La tante Julia et le scribouillard est avant tout l'histoire d'amour contre vents et marées entre le jeune Varguitas, dix-huit ans, étudiant en droit, petit employé au service information de la radio Panamericana de Lima et aspirant écrivain, et la tante Julia (par alliance, heureusement), divorcée, et de quinze ans son aînée. Certains faits sont romancés mais ce roman ne reste pas moins autobiographique, ce qui en fait une histoire tout à fait remarquable.
Mario Vargas Llosa nous offre une réelle plongée au cœur de la classe populaire liménienne des années 50. On y découvre une ambiance kitsch et rétro, très colorée, flamboyante. Cette ville de Lima semble se mouvoir d'une manière frénétique, les rues, les cafés regorgent de gens et de vie, mais est aussi bruyante, sale et vétuste. Le récit fait état d'une société parfois violente, et très souvent raciste, ce qui rend la lecture de quelques passages pénible.
Tels sont les contrastes de ce livre, calme et agitation, sobriété et ivresse, amour et violence se succèdent sans cesse.
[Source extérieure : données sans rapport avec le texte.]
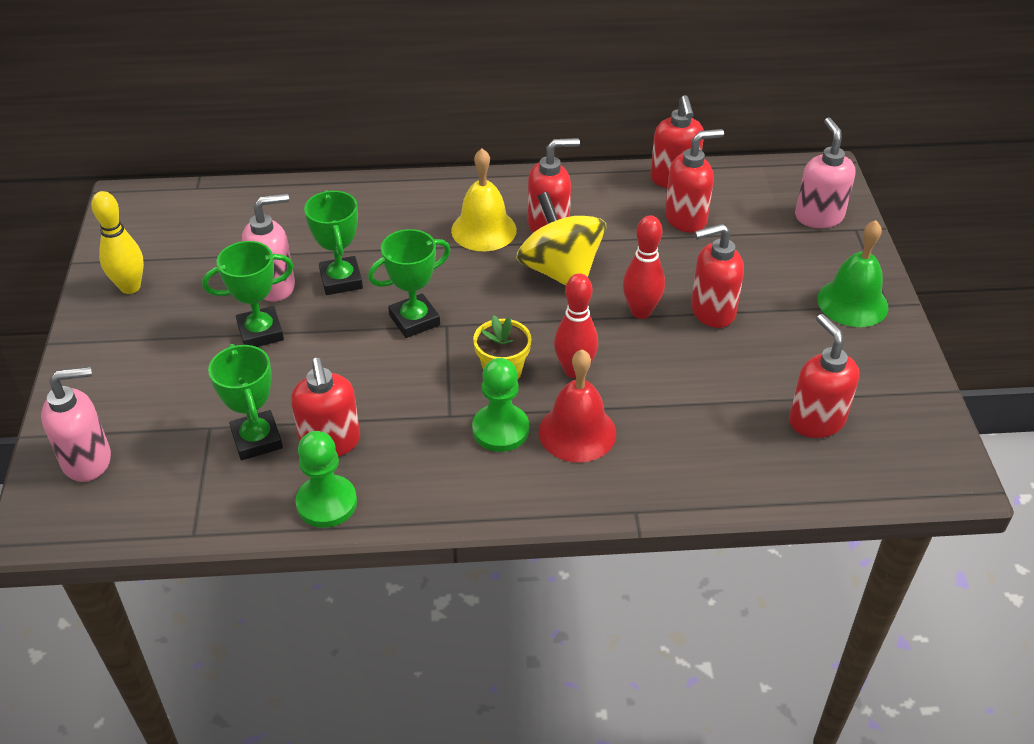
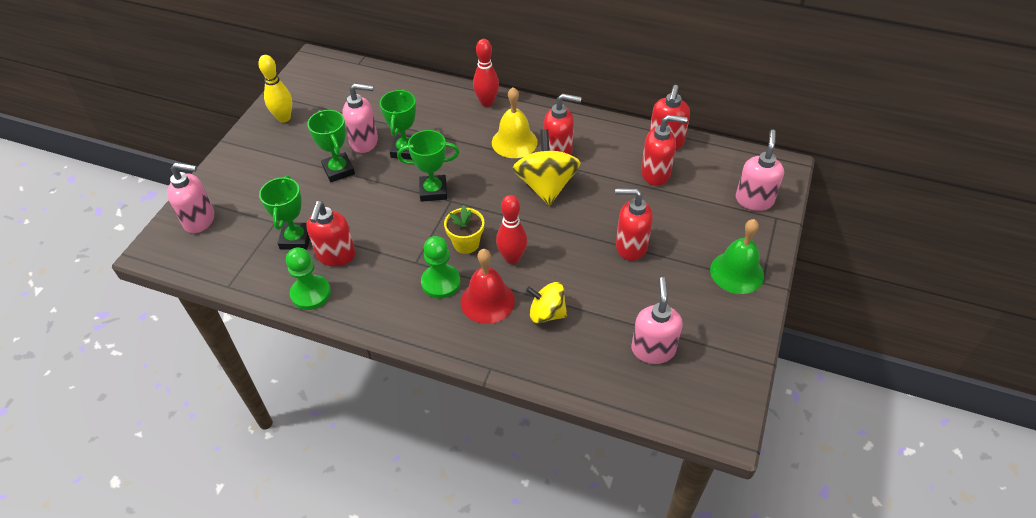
camera: 25 degrees right, 5 degrees up
(260, 332) = (338, 170): green trophy -> green trophy turned 60 degrees clockwise
(641, 312) = (581, 231): red bowling pin -> red bowling pin (487, 102)
(662, 422) = (546, 313): none -> yellow spinning top
(816, 420) = (653, 349): red soap dispenser -> pink soap dispenser

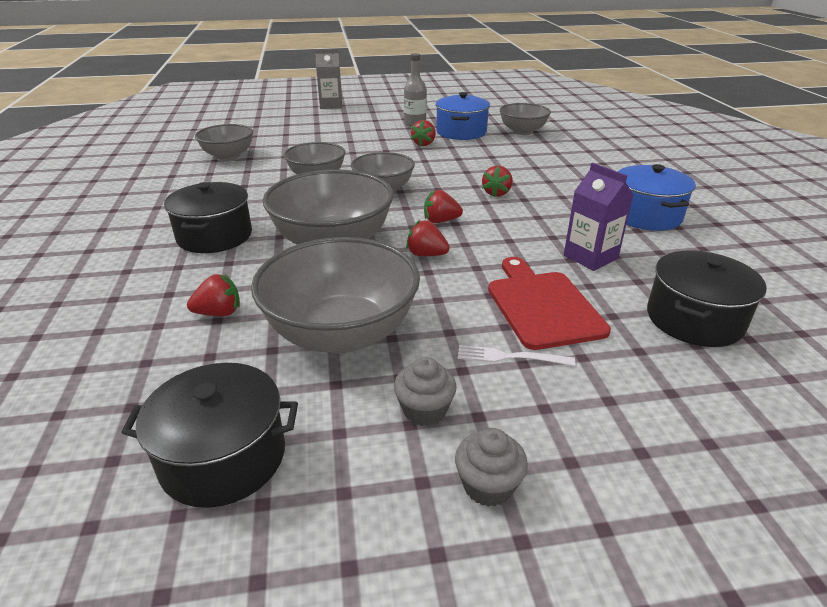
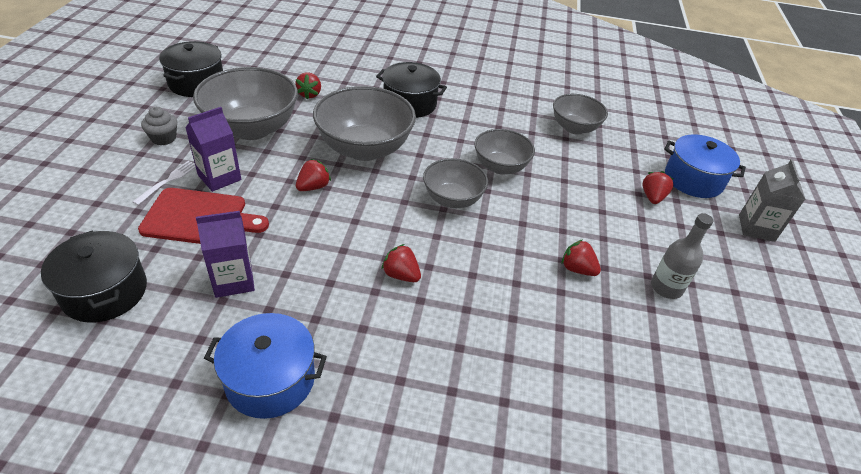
camera: 105 degrees right, 10 degrees up
(440, 221) = (364, 213): red strawberry -> red strawberry (652, 197)
(461, 132) = (619, 324): blue pot -> blue pot (693, 179)
(466, 319) = (219, 177): none -> purple carton
(488, 485) = (102, 141): grey cupcake -> none
(522, 131) = (610, 404): grey bowl -> none

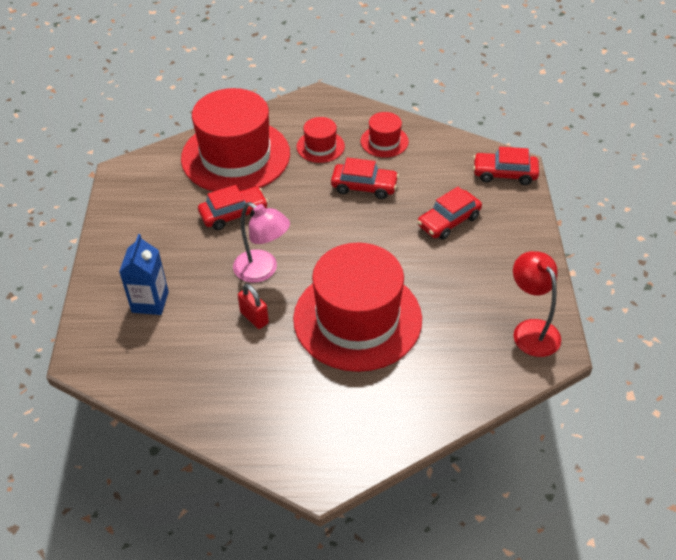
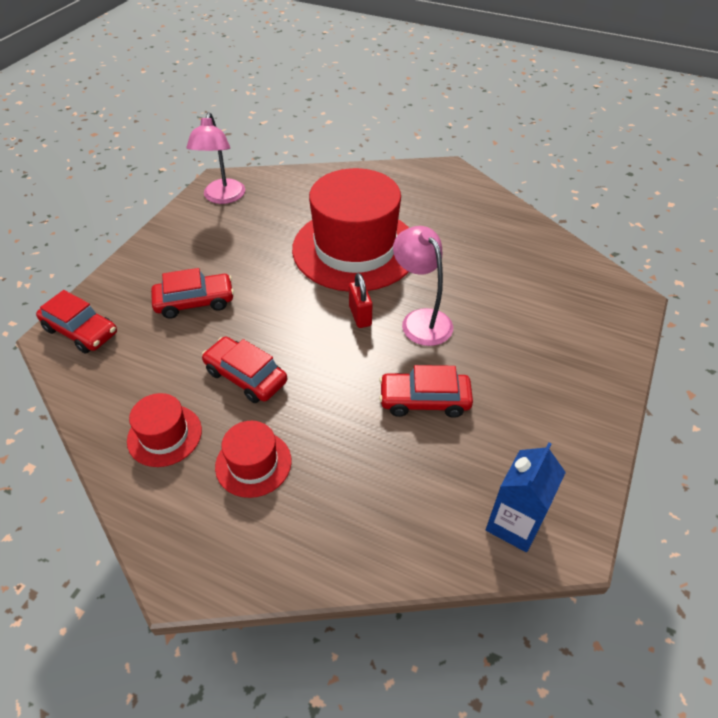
camera: 155 degrees left, 0 degrees up
(150, 302) = (554, 329): blue carton -> blue carton (514, 524)
(235, 156) = (382, 498): red hat -> none
(254, 317) = (450, 280): red padlock -> red padlock (360, 316)
(531, 330) = (222, 197): red lamp -> pink lamp

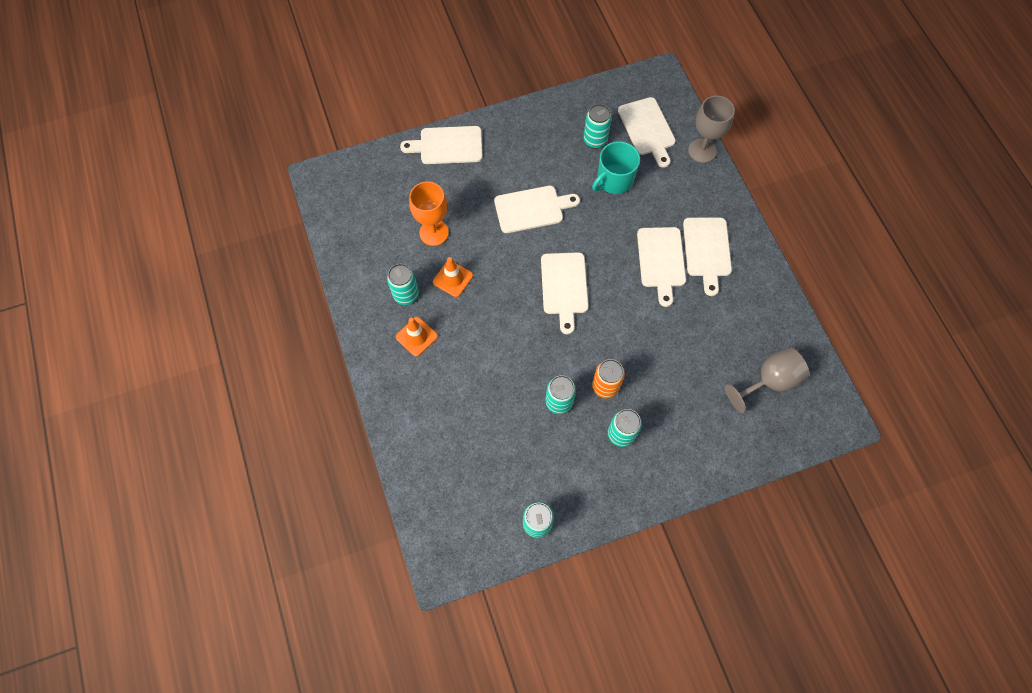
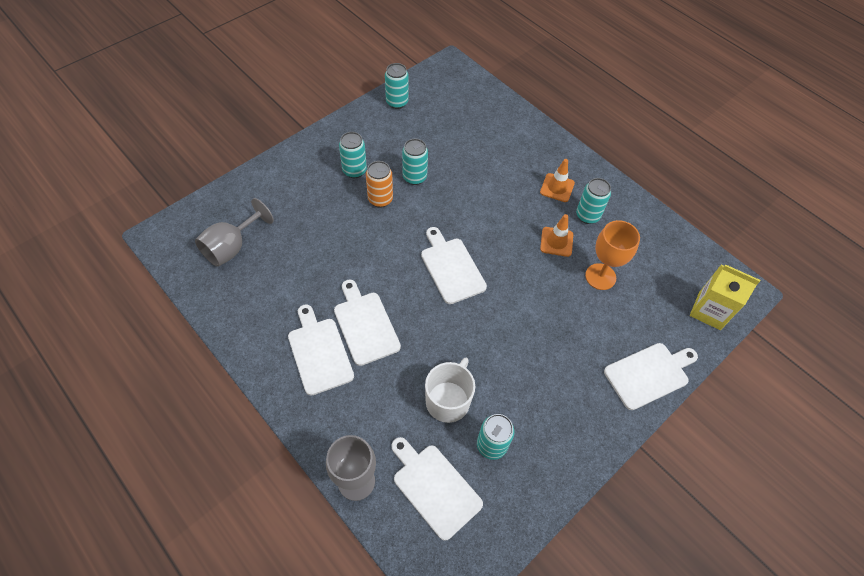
camera: 155 degrees right, 10 degrees down
(362, 173) = (709, 311): none -> yellow carton
(532, 209) = (520, 334): white cutting board -> none
(614, 180) = (448, 400): turquoise mug -> white mug

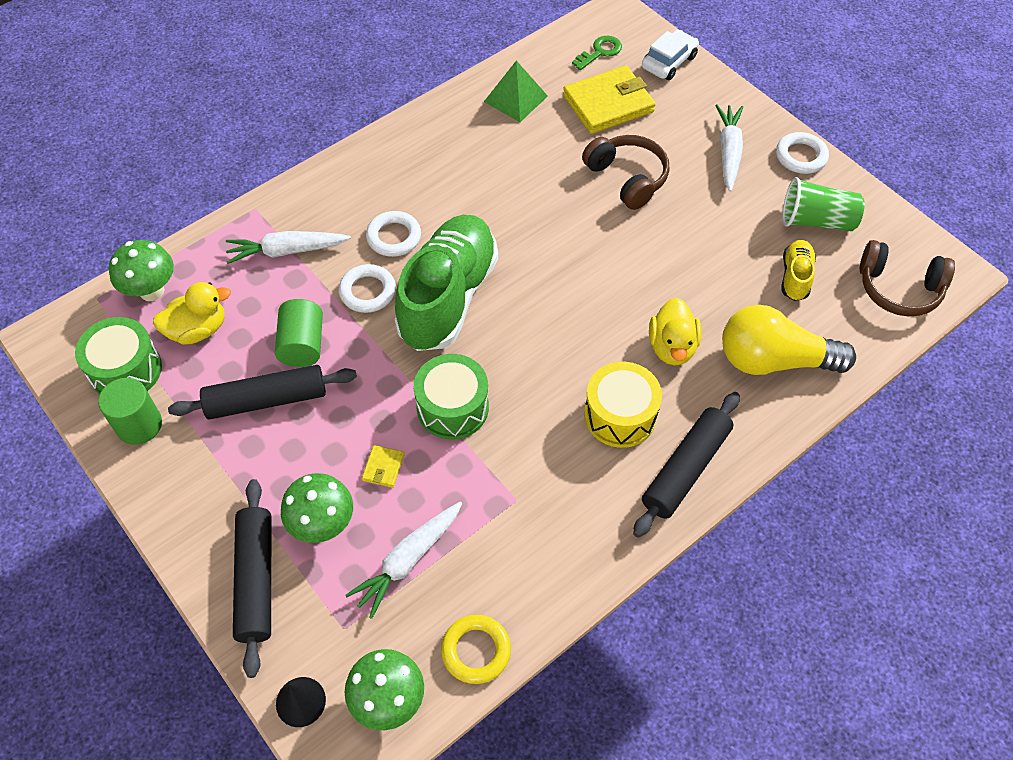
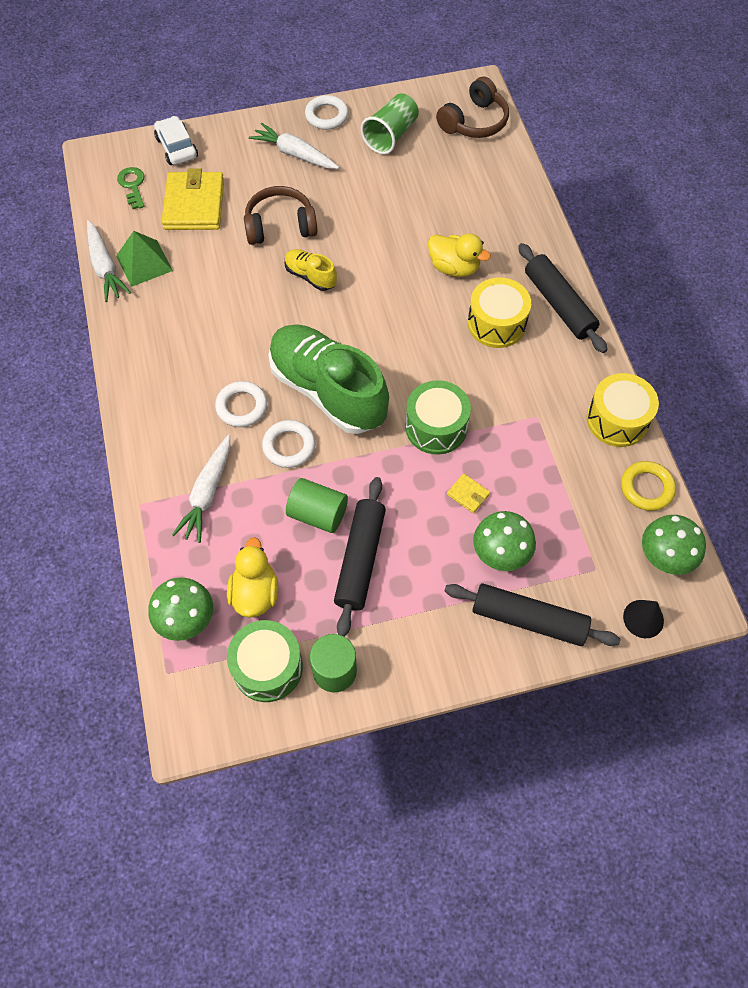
camera: 65 degrees left, 5 degrees up
(408, 560) = (557, 506): white carrot -> white carrot (105, 267)
(555, 587) = (617, 420): none -> yellow drum
(773, 360) = (496, 215): yellow light bulb -> none
(795, 277) = (433, 171): yellow shoe -> yellow shoe (310, 276)

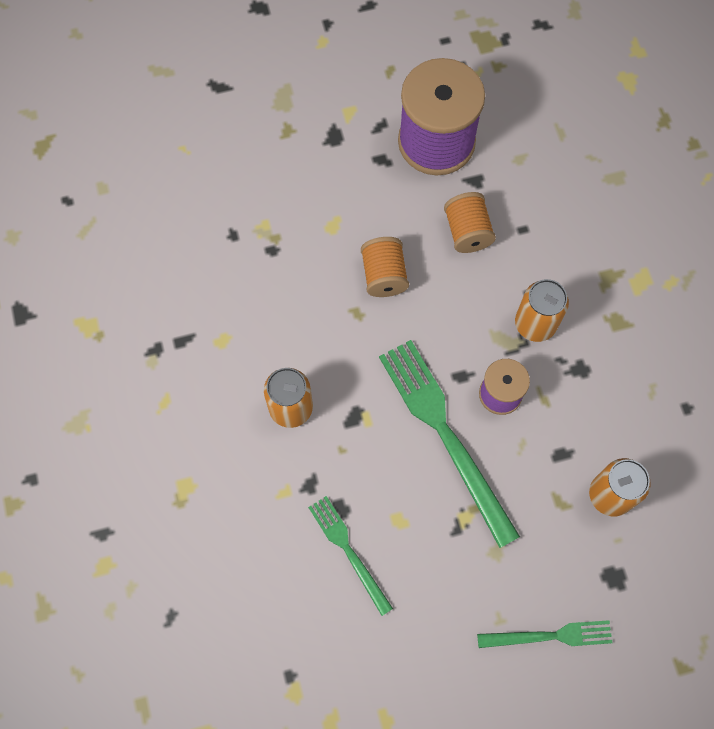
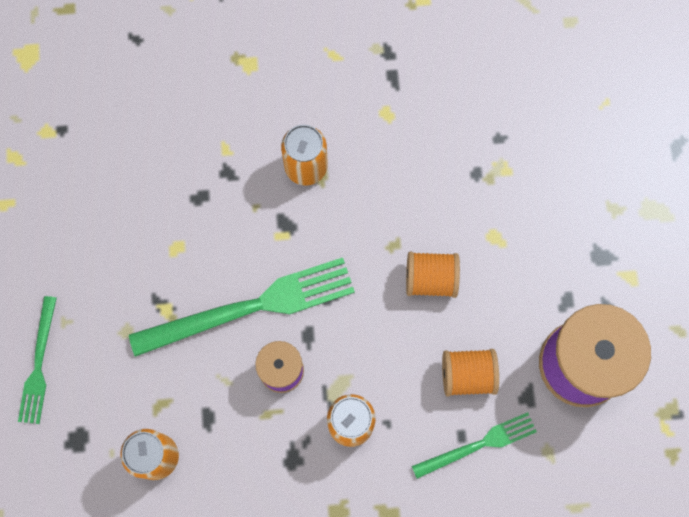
camera: 100 degrees right, 5 degrees up
(348, 551) = (158, 197): green fork -> green fork (478, 445)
Et ceux-ci sont exacerbés par l'extraordinaire idée de l'auteur d'alterner un chapitre sur deux entre le récit de la vie de Varguitas et un feuilleton radiophonique, les fameuses telenovelas.
En effet, il faut s'imaginer un monde pré-télévision où la ménagère tire son divertissement de feuilletons joués par des acteurs à la radio, tous les jours à la même heure. Pedro Camacho, un petit personnage excentrique bolivien et collègue de Varguitas, déchaine les passions avec ses feuilletons, mais il dérange lorsque ses idées deviennent floues et s'emmêlent. On suit leur évolution avec autant d'intérêt et d'impatience que ses auditeurs et cela nous plonge totalement dans ce monde si anachronique. Et l'on est tenu en haleine par la rocambolesque histoire d'amour entre le "morveux" et la "divorcée", insulte véhémente dans un Pérou empreint de puritanisme.